I had a good discussion with a fellow artist at a recent art show reception. I asked if he preferred painting on stretched canvas or on canvas panels.
(Numerous art supply companies offer ready-made stretched canvas and canvas panels for artists. And many are good choices for a quality support at a fair price. However, this post is mainly for those of you artists who stretch your own canvas or make your own canvas panels.)
As you may know, I’ve been making my own linen panels for several years. (Click here to learn how.) But you might not be aware that I paint almost exclusively on panels. Here are eight reasons why.
- No loosening. Stretched canvas can become loose and require re-stretching. I’ve had this issue in the past when shipping paintings to a location with a different climate than mine — from Colorado to Florida. In fact, the artist I spoke with at the show had to tighten the stretched canvas on his show painting when he arrived at the event. Alternatively, canvas properly glued to a panel should not become loose.
- Less mounting difficulty. Stretched canvas can be difficult to mount squarely on the stretcher bars. And it takes some muscle to stretch it tightly. Canvas panels are easier to make and are square as long as the panel is cut squarely.
- No stretcher bars needed. Stretching canvas requires a supply of stretcher bars in the various lengths needed. Also, supporting crossbars are necessary for large canvases. Canvas panels require only canvas and panels large enough to make the needed sizes, plus glue.
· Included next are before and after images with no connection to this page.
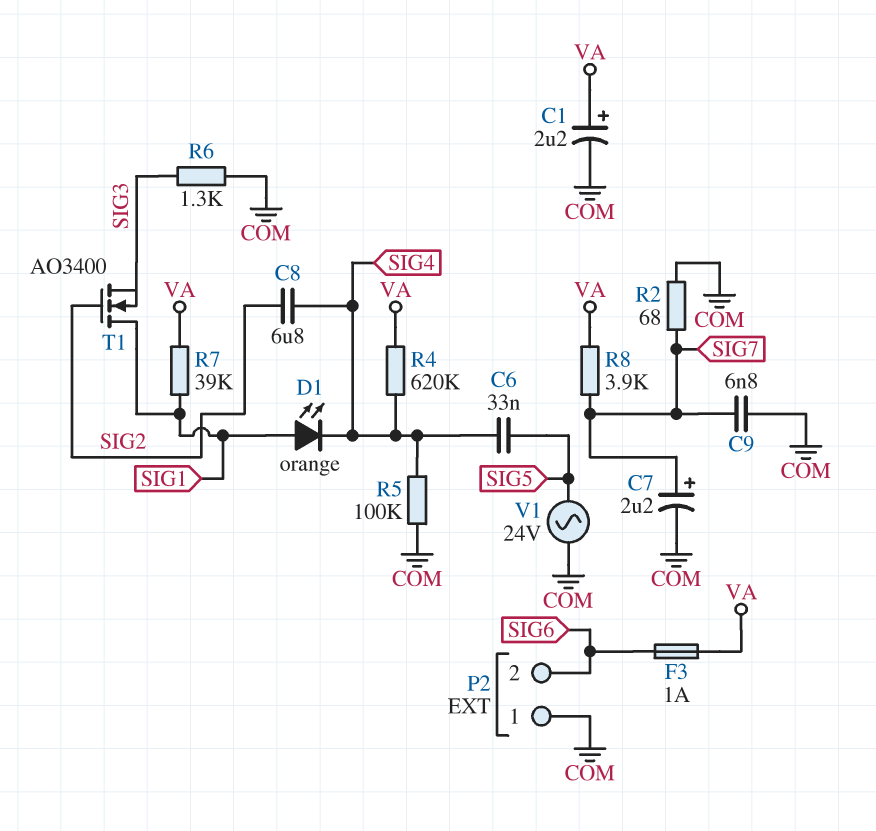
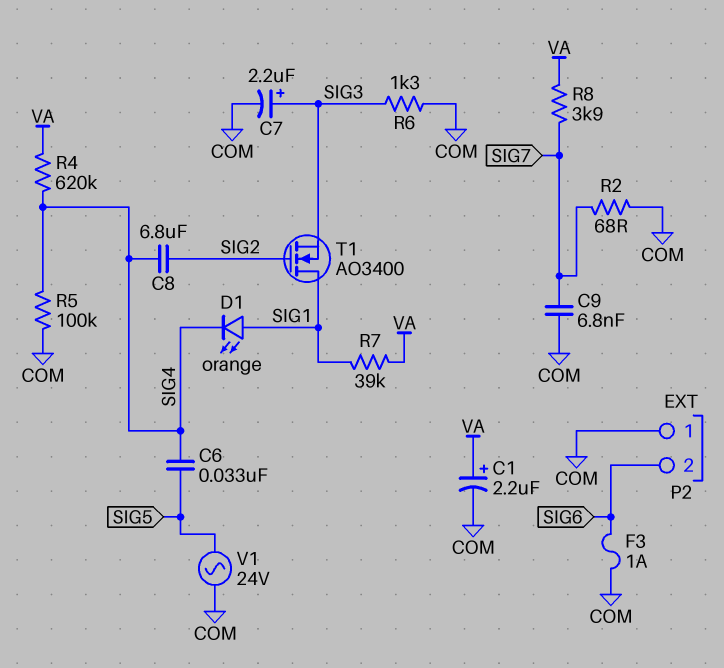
C7: 2.2uF (plus SIG7, minus COM) -> 2.2uF (plus SIG3, minus COM)
F3: 1A (SIG6, VA) -> 1A (COM, SIG6)

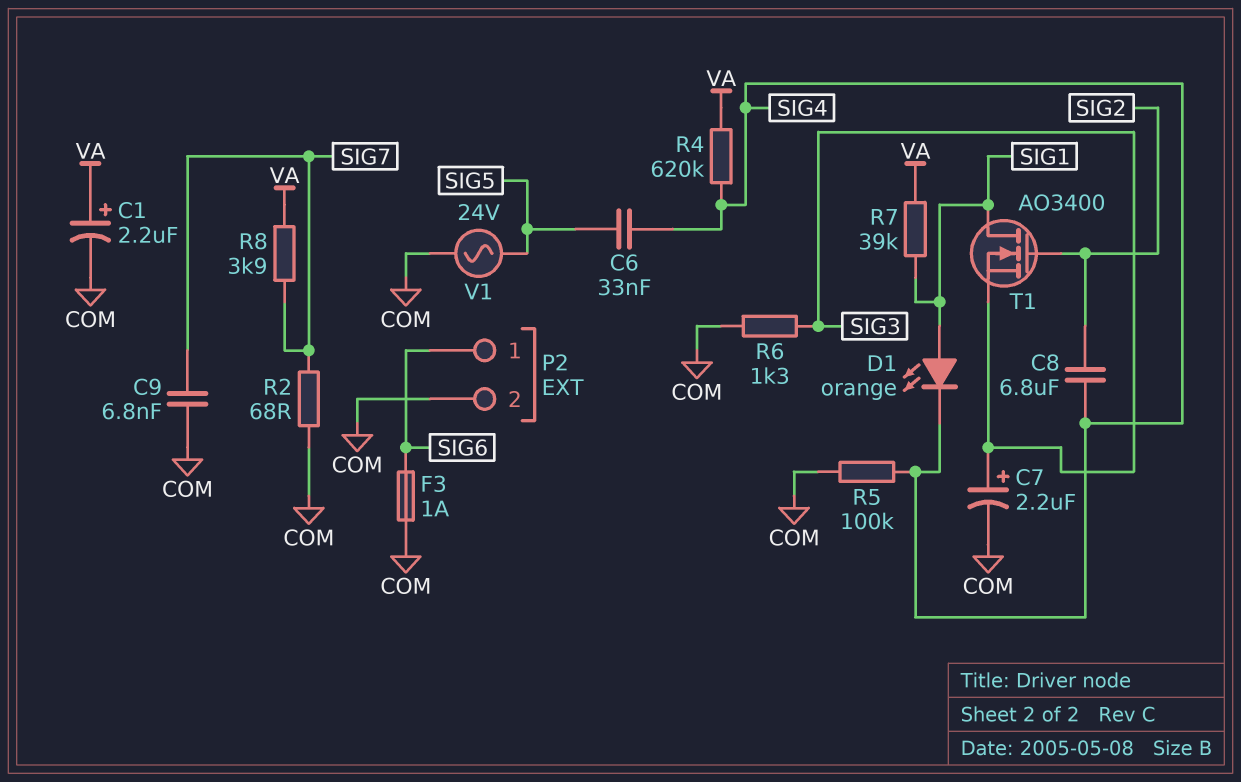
P2 pin 1: COM -> SIG6
P2 pin 2: SIG6 -> COM

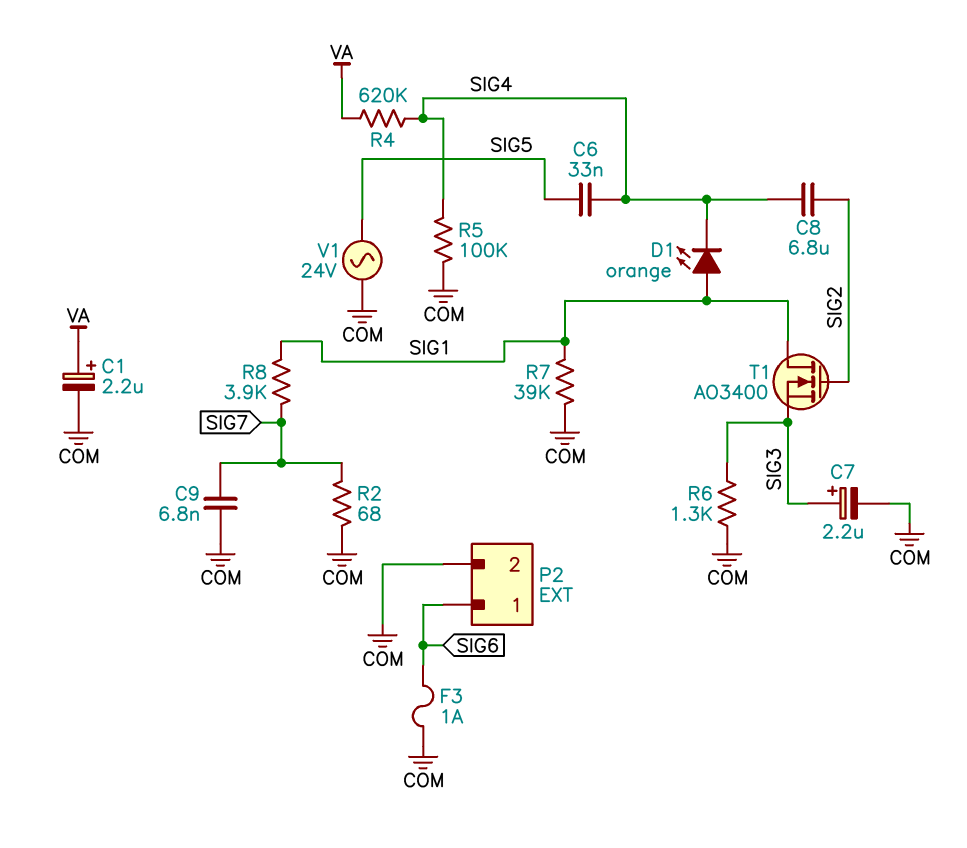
R7: 39k (SIG1, VA) -> 39k (COM, SIG1)
R8: 3.9k (SIG7, VA) -> 3.9k (SIG1, SIG7)

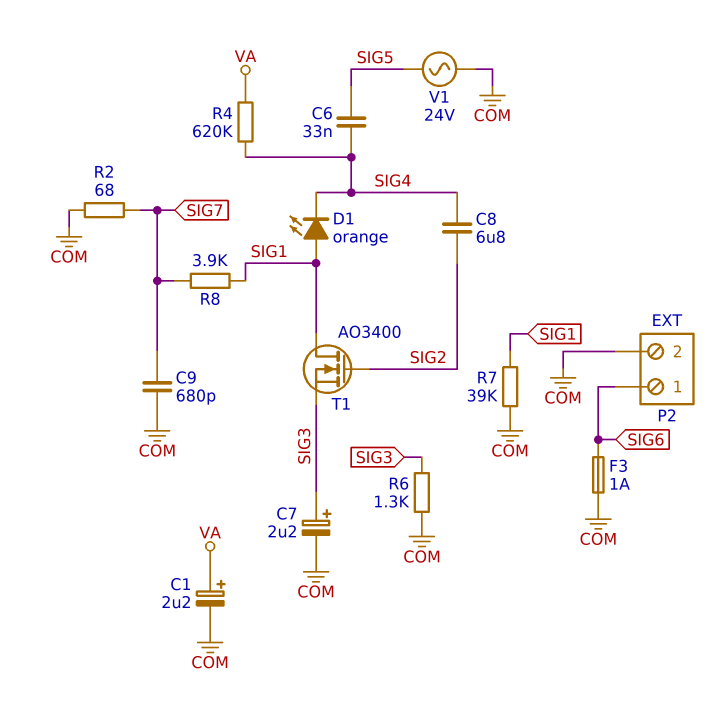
C9: 6.8nF (COM, SIG7) -> 680pF (COM, SIG7)
R5: 100k (COM, SIG4) -> none

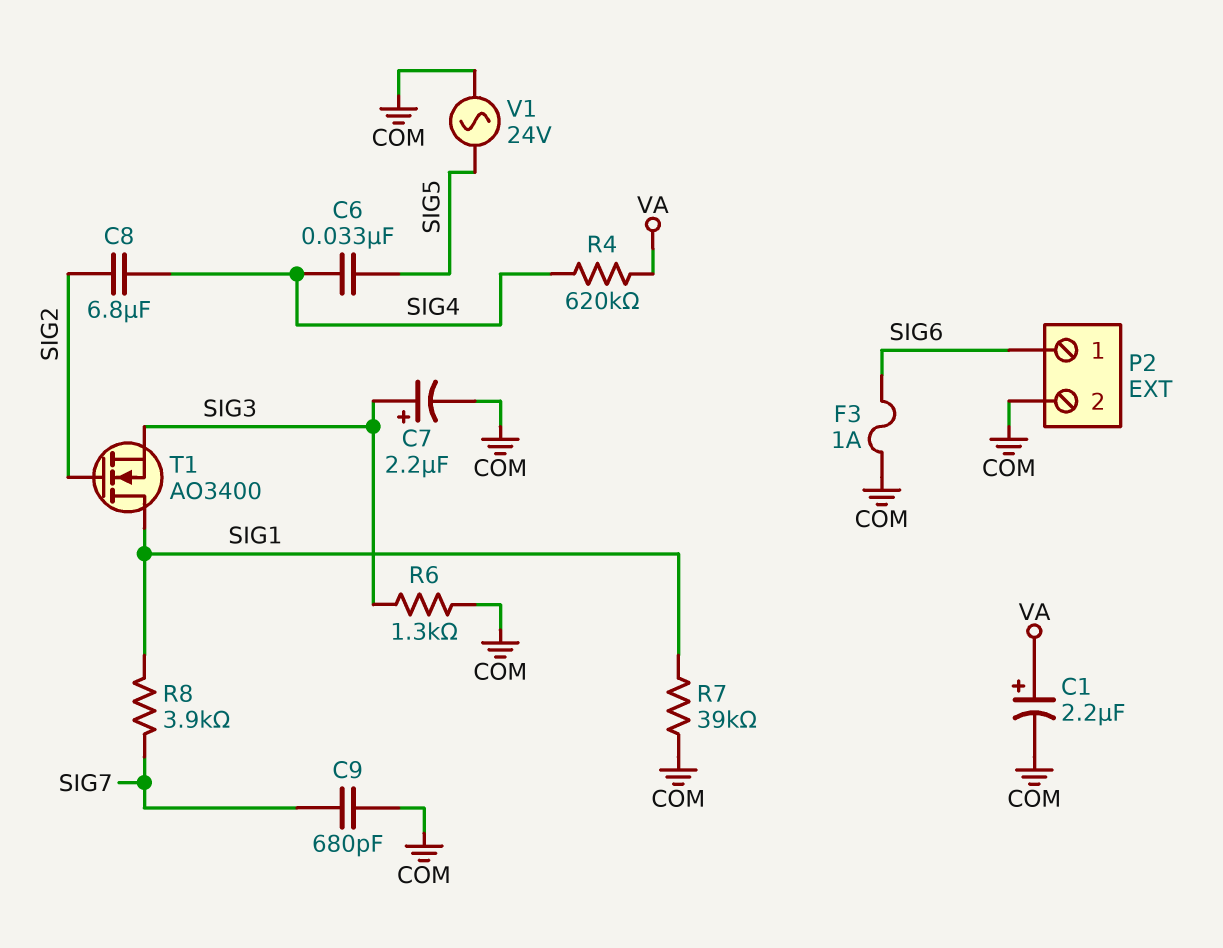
D1: LED orange (A SIG1, K SIG4) -> none
R2: 68 (COM, SIG7) -> none

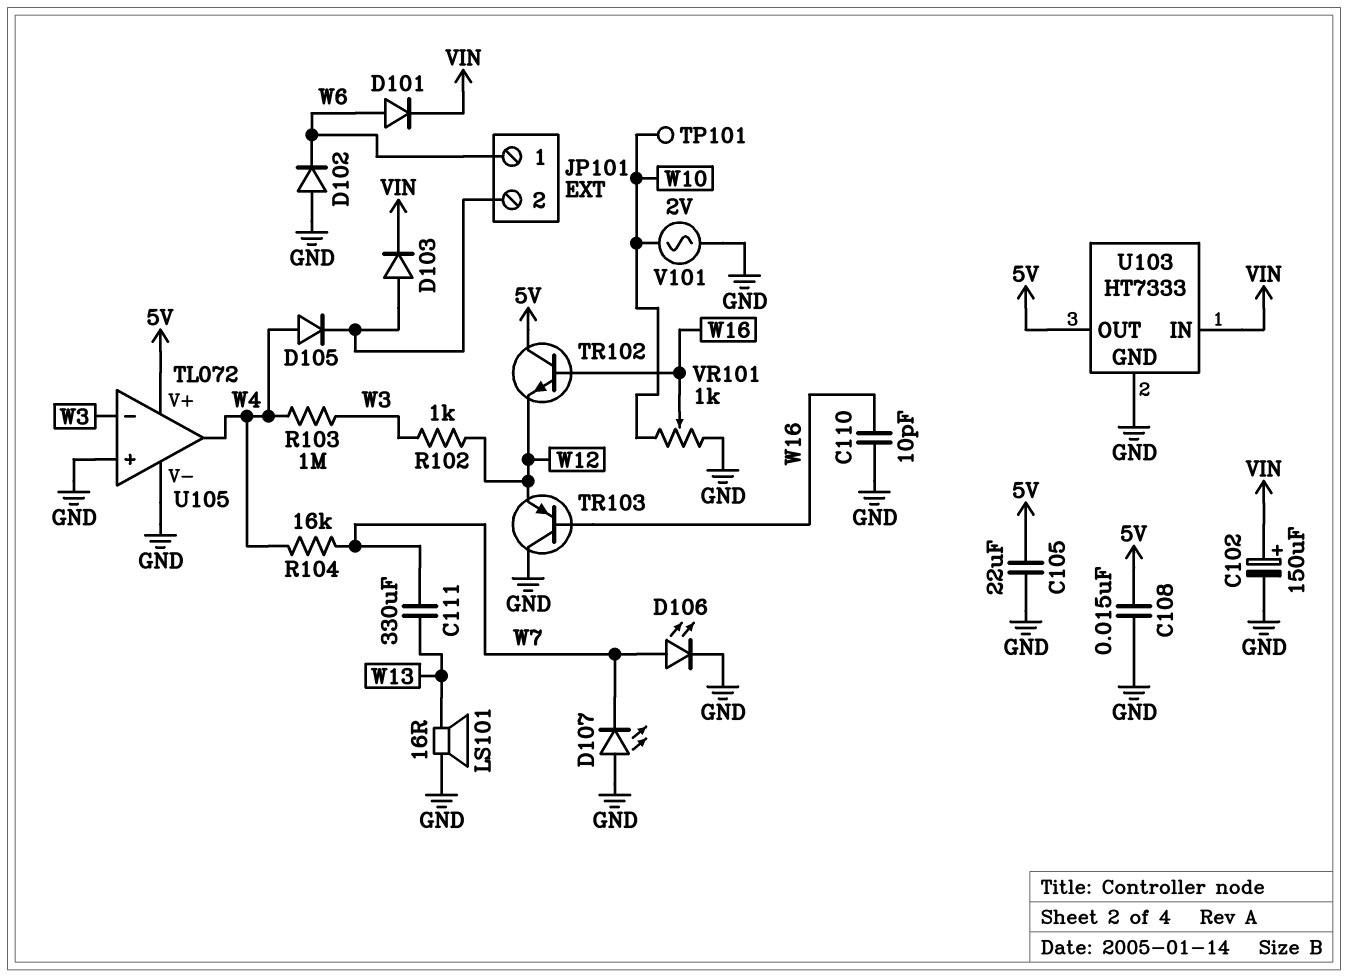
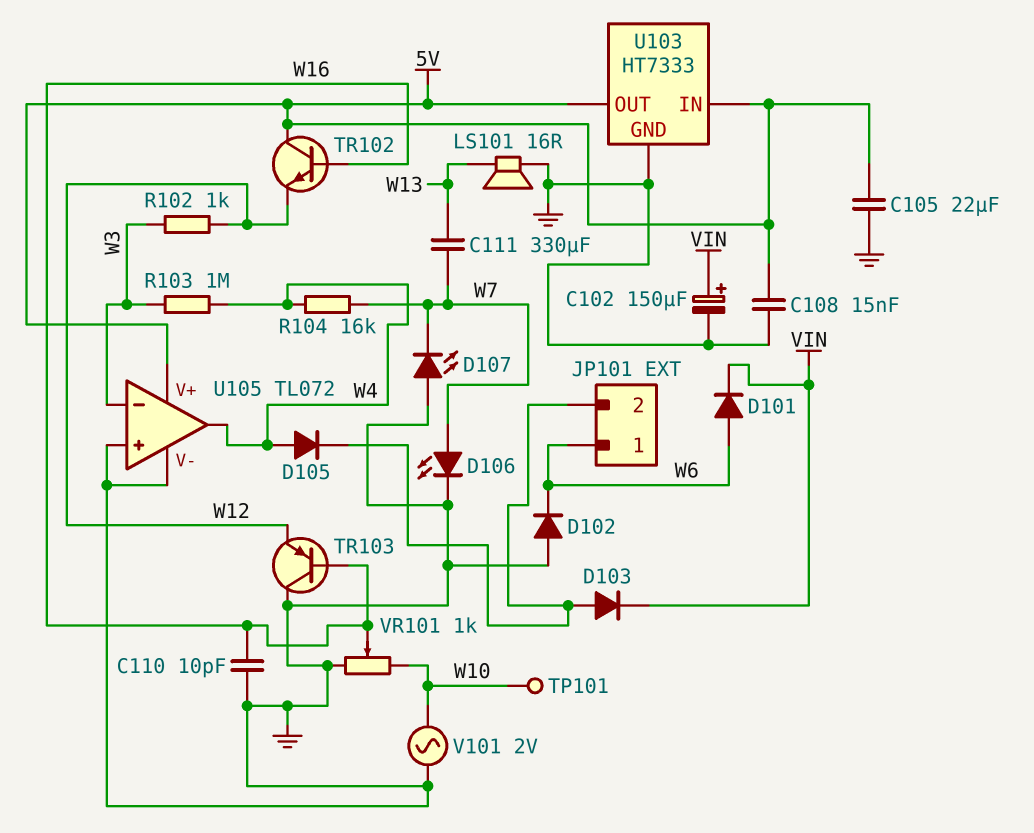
U103 pin IN: VIN -> 5V

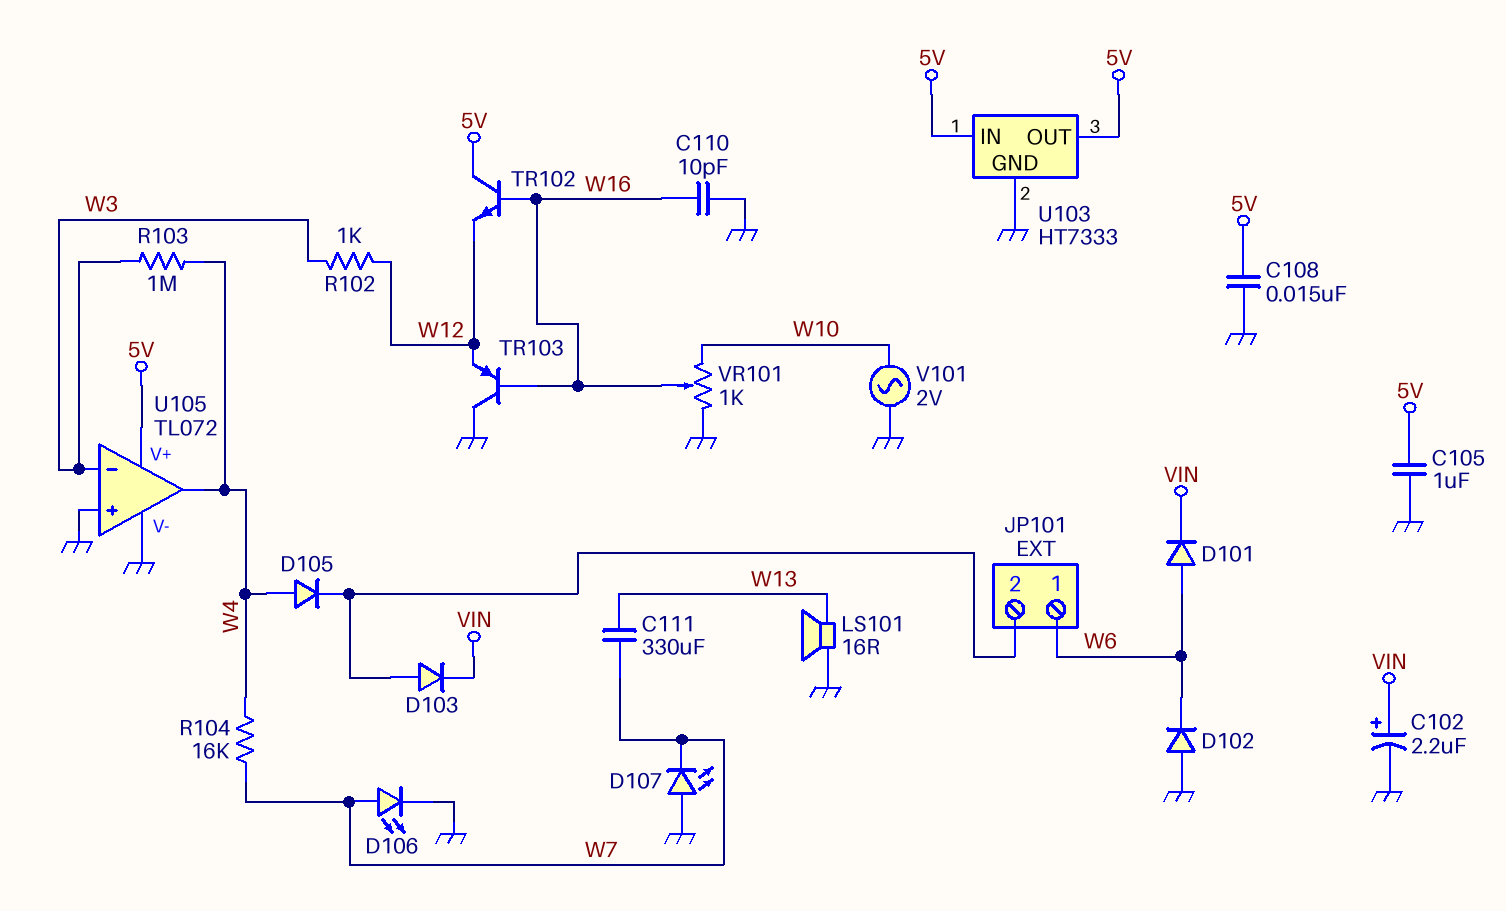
C102: 150uF (plus VIN, minus GND) -> 2.2uF (plus VIN, minus GND)
C105: 22uF (5V, GND) -> 1uF (5V, GND)
TP101: test point (W10) -> none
Less surface movement. The surface of stretched canvas can move with vibrations and changes in temperature. This can disturb the layers of paint over time and cause the paint to crack. The surface of a canvas panel is much more stable. For example, the pictured painting (detail) by Rembrandt in the LACMA collection was painted on a wood panel in 1632. The surface still looks brand new. Click here to see more close-ups of the painting.
- Portability. Canvas panels are more easily portable for plein air painting. Plus, light can’t shine through them from behind during an outdoor painting session as can happen with stretched canvas.
- Durability. Stretched canvas can be punctured fairly easily. I’ve done repair work on a few paintings (not mine) with holes in them that clients have brought to my gallery. (After one client had propped a painting against a wall, his large dog knocked it over and stepped through the canvas with his paw. Oops!) Canvas mounted on a panel can also be damaged, but I think needed repairs would be much more minor. And if Miracle Muck® glue was used when mounting, the canvas can be removed from a damaged panel and mounted onto another panel. (Miracle Muck® is heat activated.)
- Easier cropping. A canvas panel can be cropped more easily than a stretched canvas.
- Easier storage. Canvas panels take up less space than stretched canvases.
Back to the conversation with my fellow artist. He agreed with my points in favor of using panels. But he tends to use both types of supports for his work. Panels for smaller pieces painted outdoors and stretched canvases for larger studio paintings. By the end of our discussion, we also agreed on a few points in favor of stretched canvas.
- Spring-like feel. Stretched canvas has a spring to it that a panel lacks. One can feel the slight spring action of a stretched canvas against the brush.
- Larger sizes. For extremely large paintings, a large enough panel may not be available. I know Gatorfoam® panels and other similar products are available up to 60″ x 120.” I haven’t looked for sizes larger than that.
- Shipping unmounted. Unmounted paintings can be rolled up for shipping or storage and later stretched onto stretcher bars. This could be a big advantage and money saver when shipping large paintings overseas.
Do any of you have other reasons for or against the use of canvas panels?